▸ Your instructions: Determine the number of lines in the data that contain "dashed". Answer with that number only.
+++ Source material
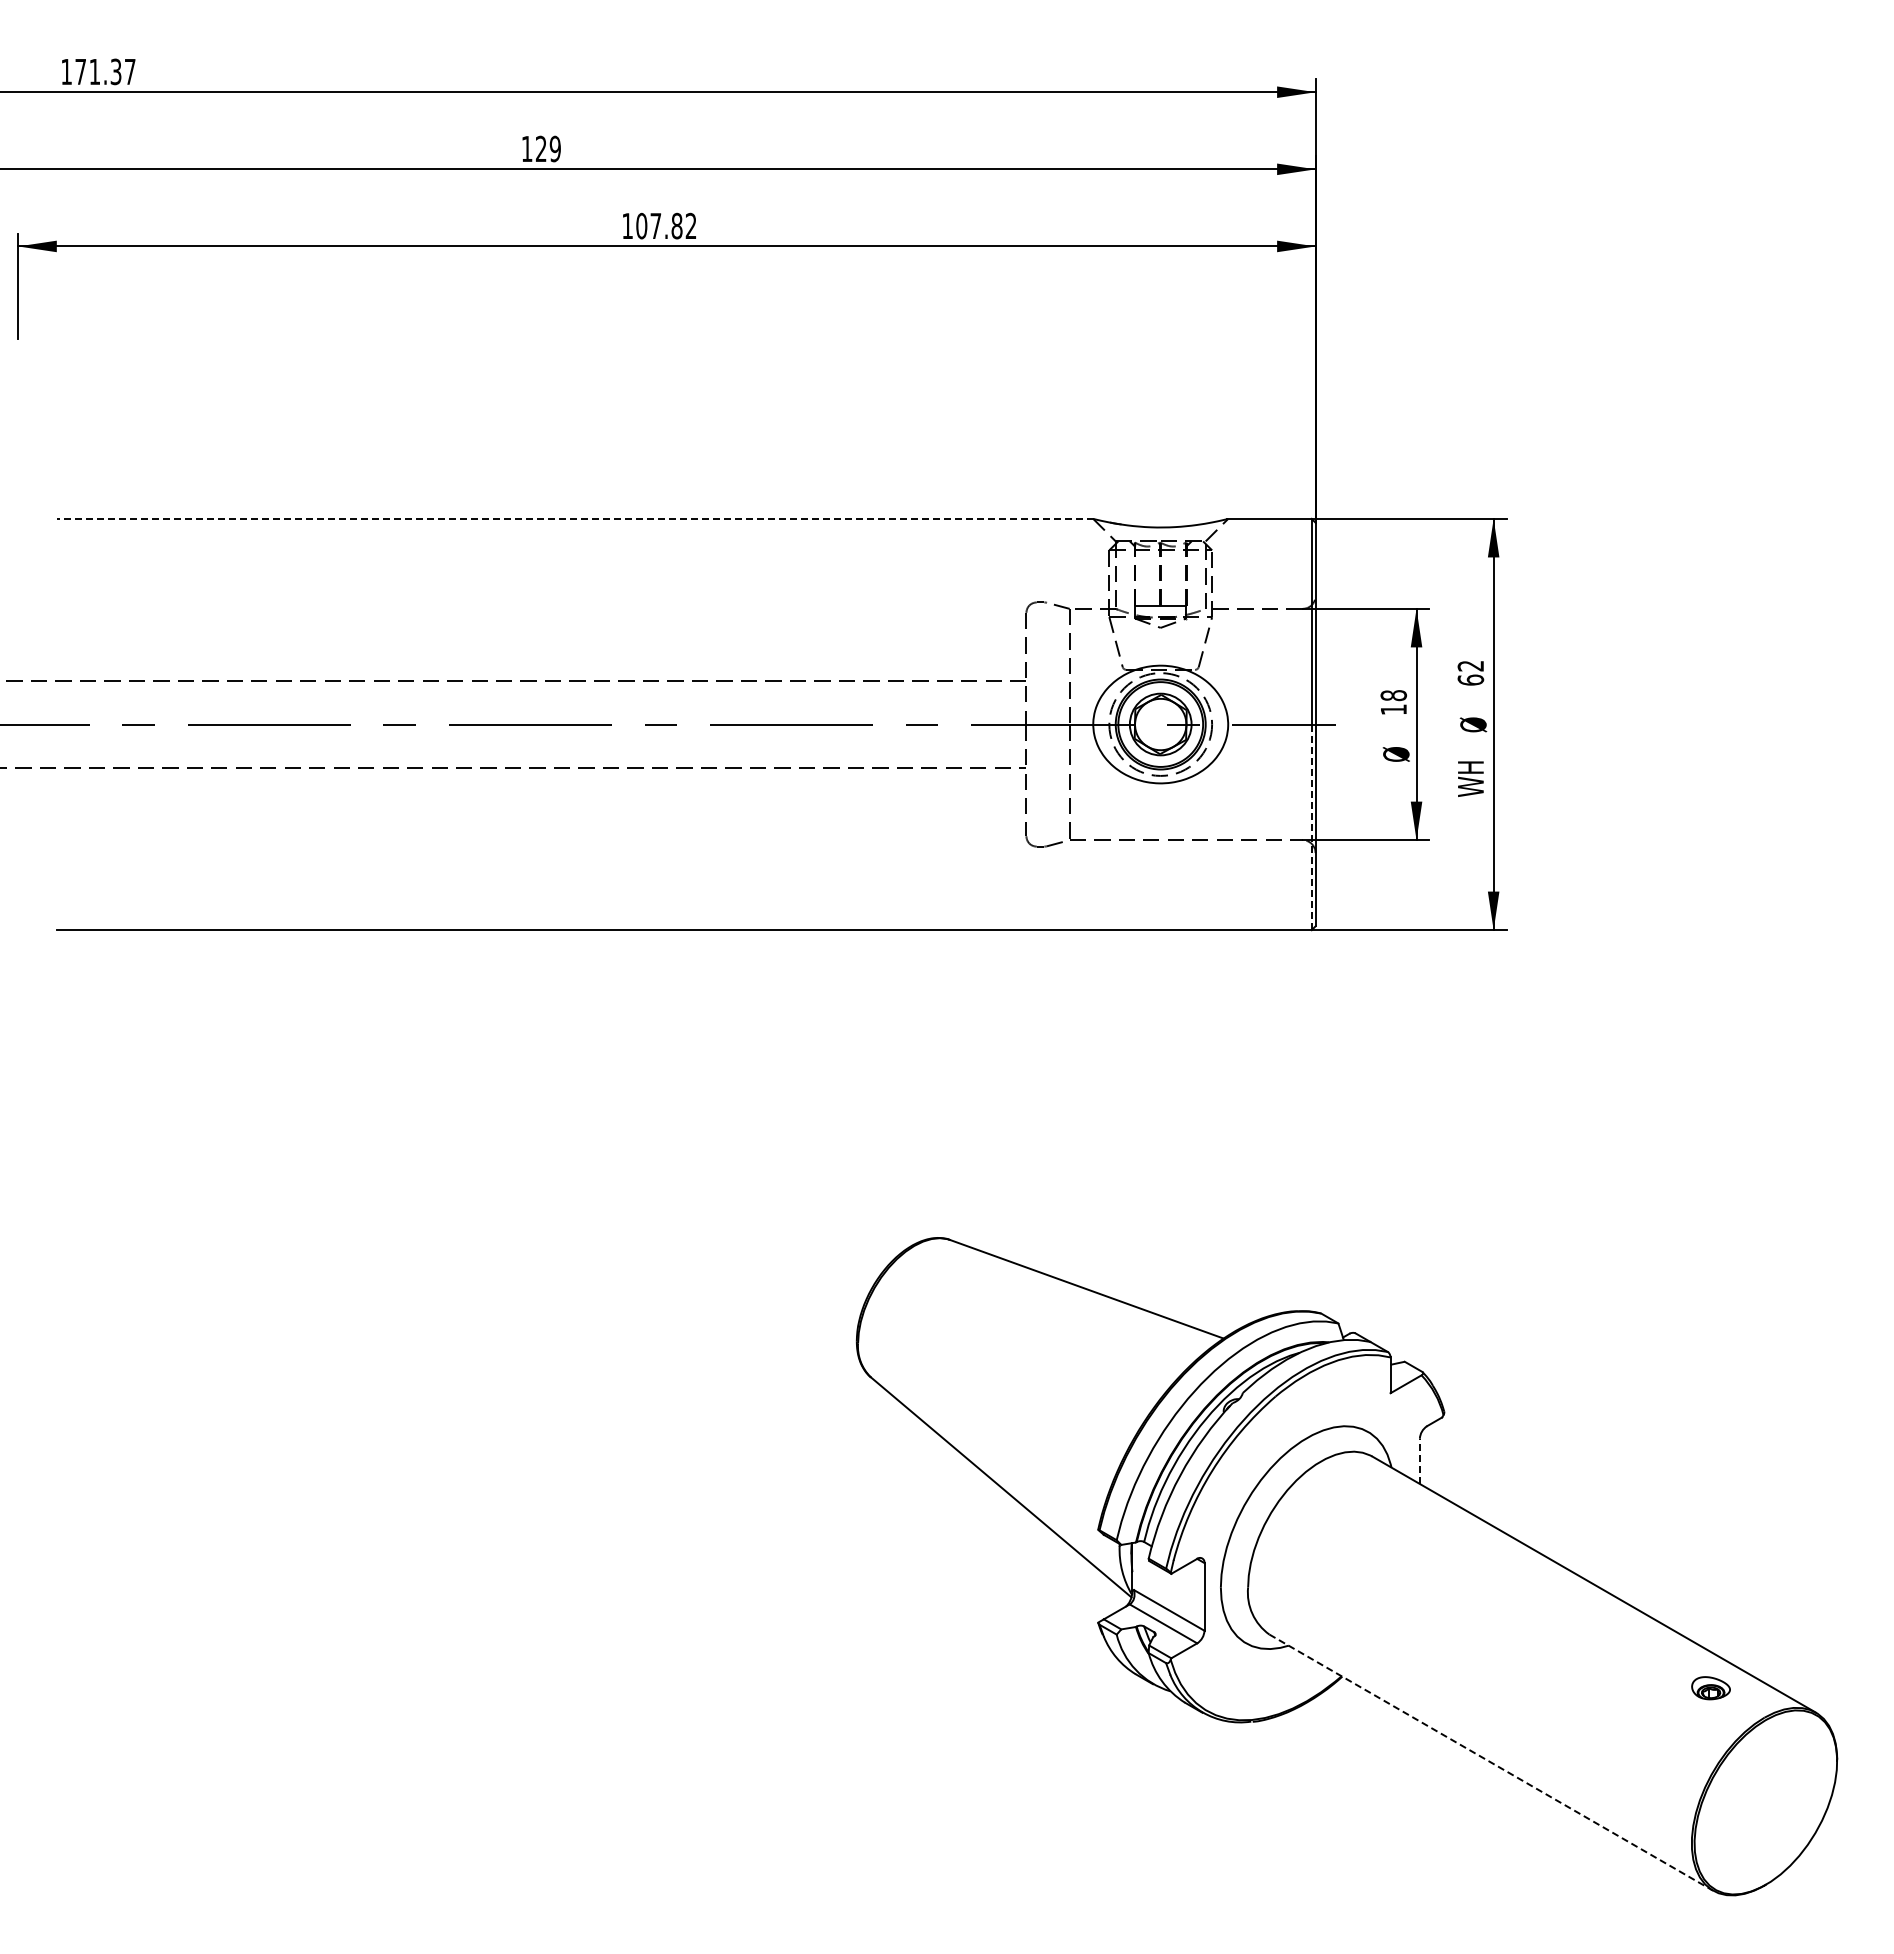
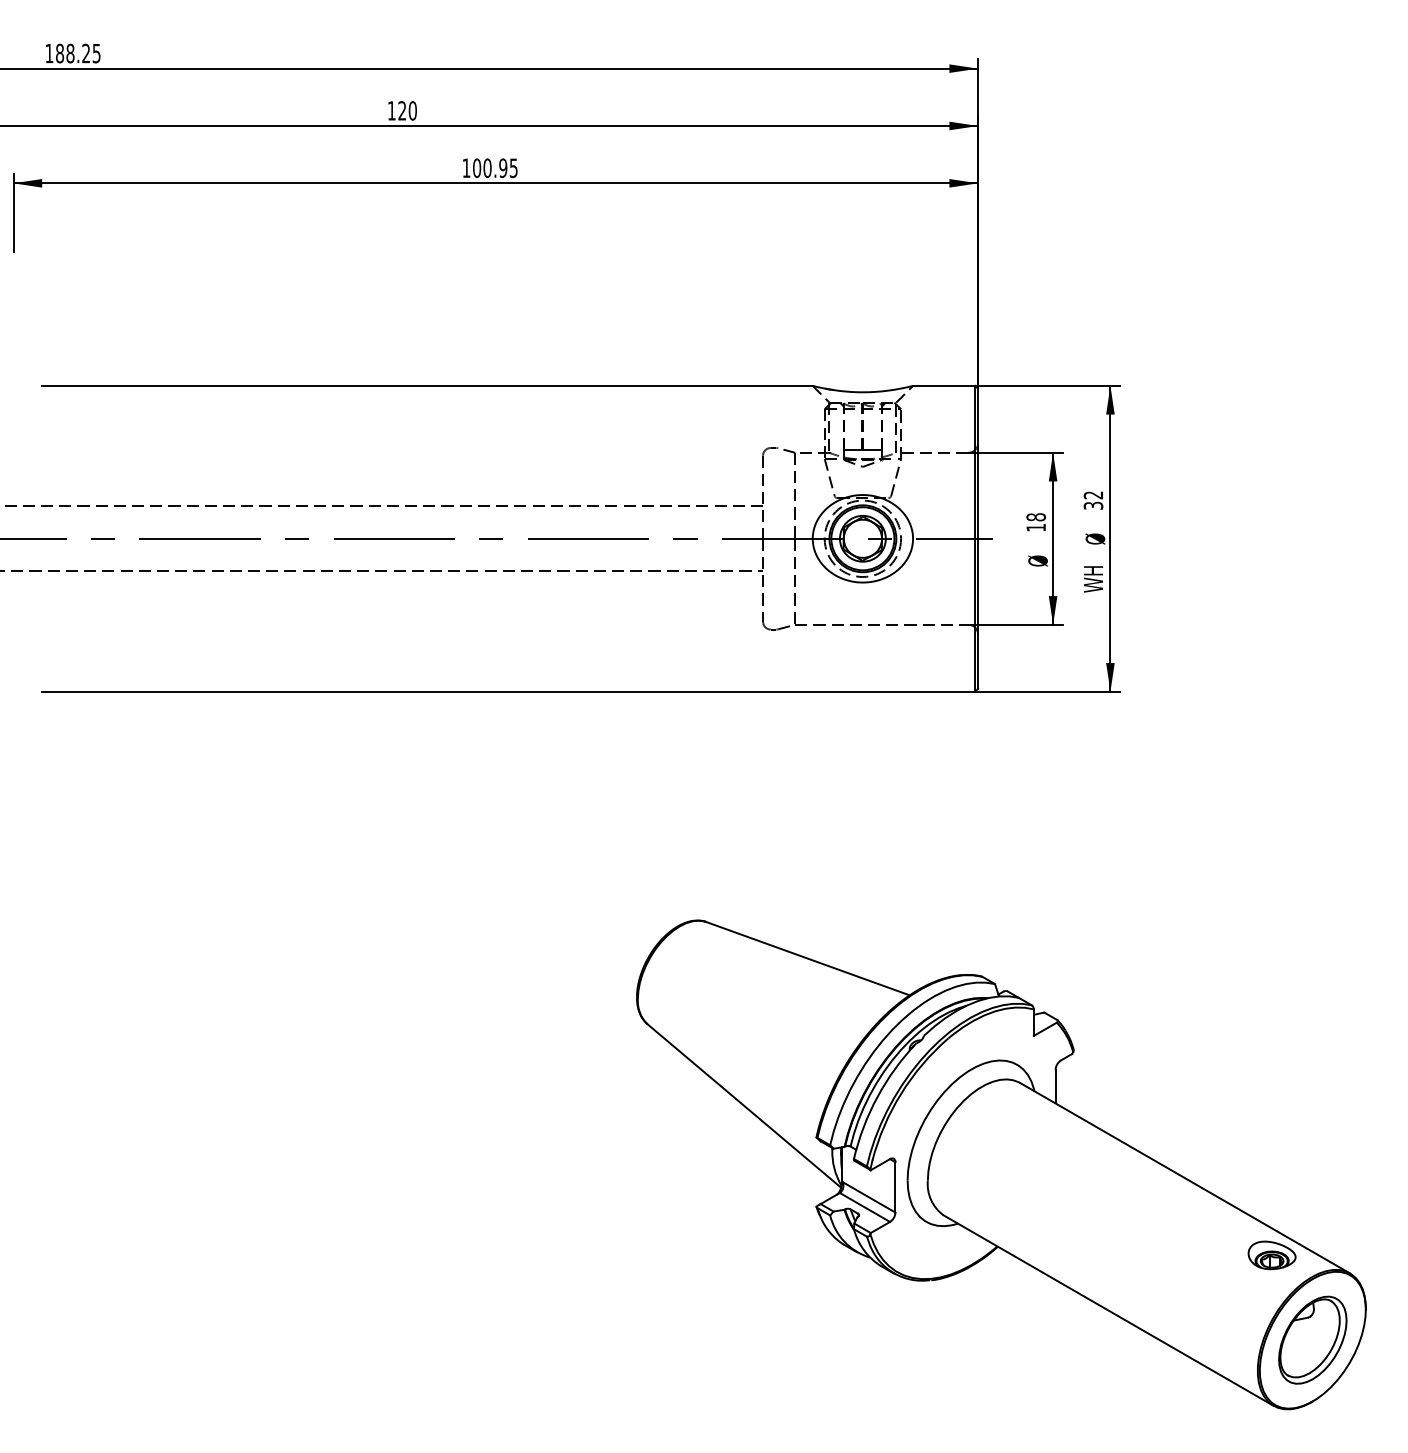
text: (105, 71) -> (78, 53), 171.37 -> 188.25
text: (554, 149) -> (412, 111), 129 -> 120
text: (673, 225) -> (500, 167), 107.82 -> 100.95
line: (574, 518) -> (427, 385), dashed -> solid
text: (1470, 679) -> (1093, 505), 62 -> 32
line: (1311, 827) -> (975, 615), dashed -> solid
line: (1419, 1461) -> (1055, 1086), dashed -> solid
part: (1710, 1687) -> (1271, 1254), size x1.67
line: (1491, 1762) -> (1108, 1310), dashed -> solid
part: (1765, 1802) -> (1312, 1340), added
++++++
+++ Source material
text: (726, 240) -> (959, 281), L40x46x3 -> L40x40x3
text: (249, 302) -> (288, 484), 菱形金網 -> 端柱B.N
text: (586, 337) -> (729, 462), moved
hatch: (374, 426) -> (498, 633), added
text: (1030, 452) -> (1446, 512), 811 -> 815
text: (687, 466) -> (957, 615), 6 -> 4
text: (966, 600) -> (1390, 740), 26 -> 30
++++++
▸ Your response: 4